The day dawned bright and clear and very springy, I’m sure, behind the huge charcoal colored clouds that blanketed the sky. I’m sure they were shielding an absolutely beautiful day, really I am. But as it was, when we awoke on the morning of the wedding, all was blizzard-y in wedding-land. Slick roads, high gusts of wind, lots and lots of snow. These were the conditions on Saturday, the day of my best friend’s wedding.
I was given the honor of styling her ridiculously beautiful amount of hair. We did it in a lot of beautiful curls and left it down very long and quite lovely. The day went by with a lot of happiness, a lot of tears. And at the end of the day, I sat down and thought for a moment.
I’d be lying if I said that it hasn’t been hard. For some reason, having my best friend get married has been way harder than having even my sisters get married. We’ve been so close for so long, and sometimes moving on to different stages of life can be entirely bittersweet. However, it was incredible. She looked absolutely beautiful, and he is a wonderful man. I wish them a happily ever after.
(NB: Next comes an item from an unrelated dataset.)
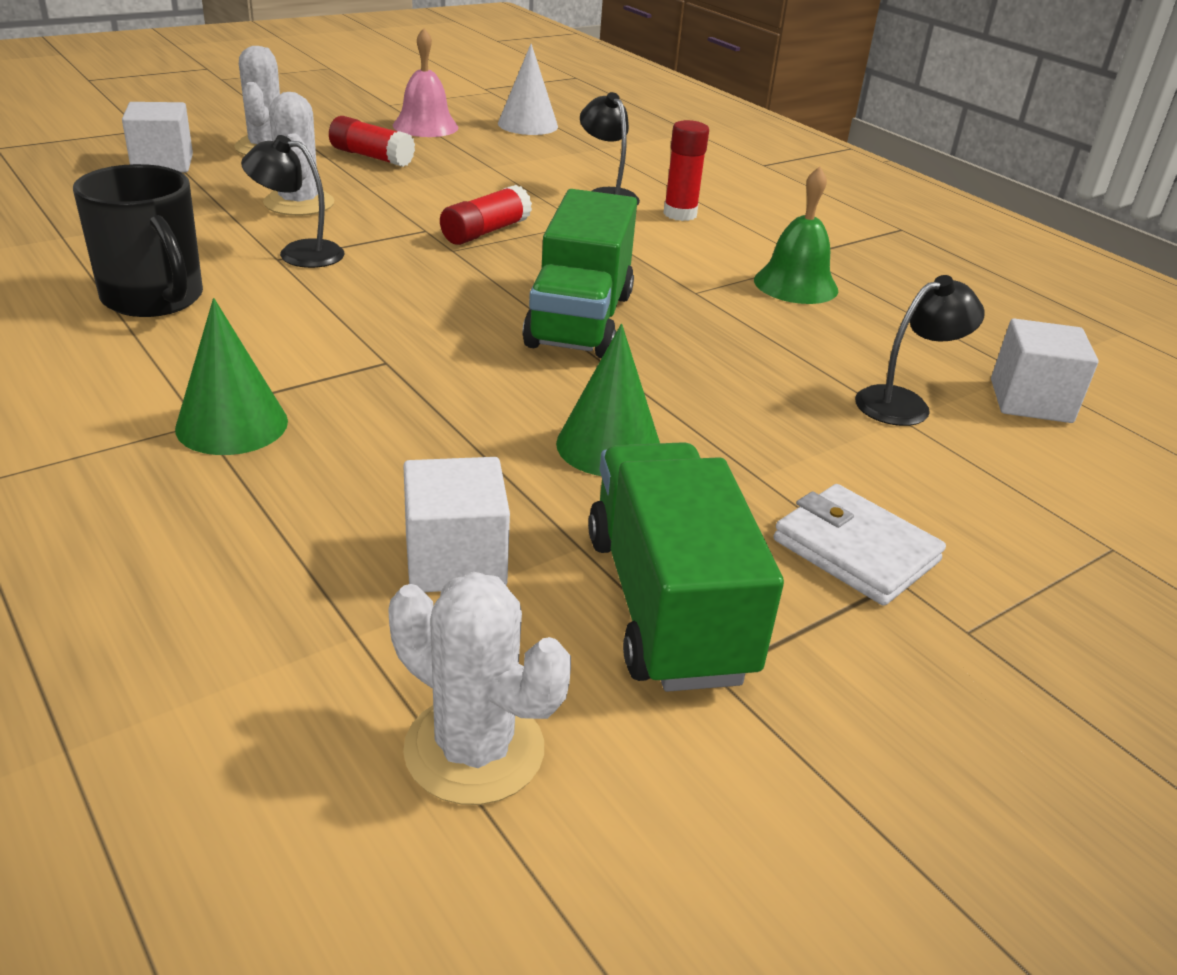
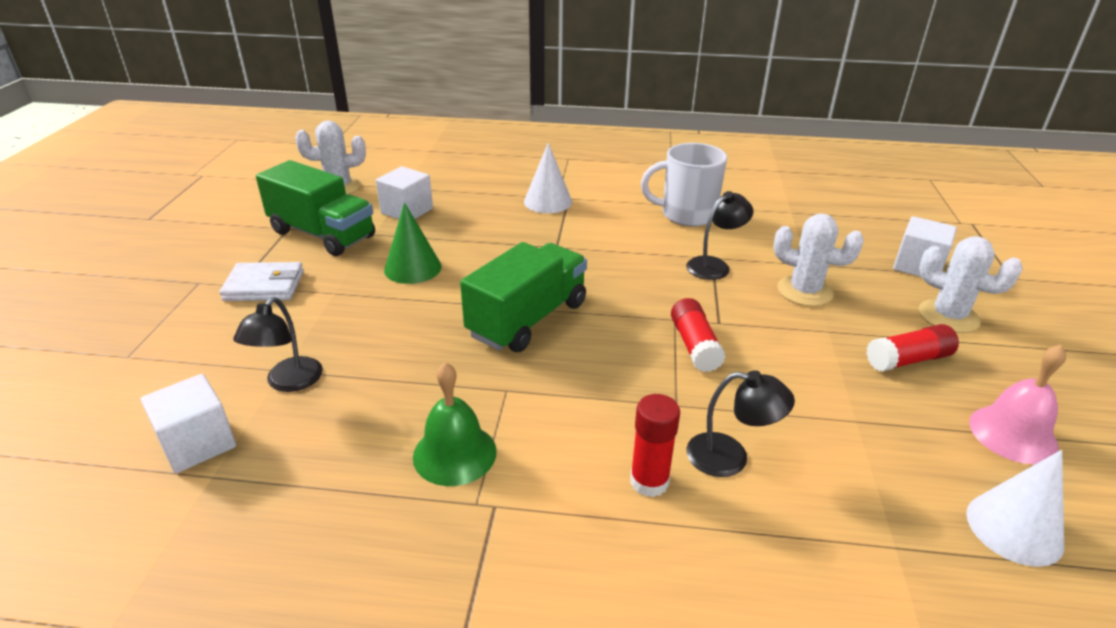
camera: 135 degrees right, 0 degrees up
(154, 299) = (686, 215): black mug -> white mug
(232, 424) = (548, 201): green cone -> white cone
(580, 320) = (528, 319): green truck -> green truck turned 75 degrees clockwise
I guess the whole point here is the whole moving on to different things aspect of life. Just because she is married now doesn’t mean that we aren’t still best friends or anything. But her husband is now her number one priority, I understand that. The thing that has kept coming back to me throughout this whole thing is how quickly life changes, how different things can be. But, as Frank would say, that’s life.
I suppose there are multiple points to this post, though it isn’t organized very well. I guess there is just a lot rolling around in my head right now. Things like change and dreams and true love and life in general and friendship and happiness. The stuff of life, really. The really important things.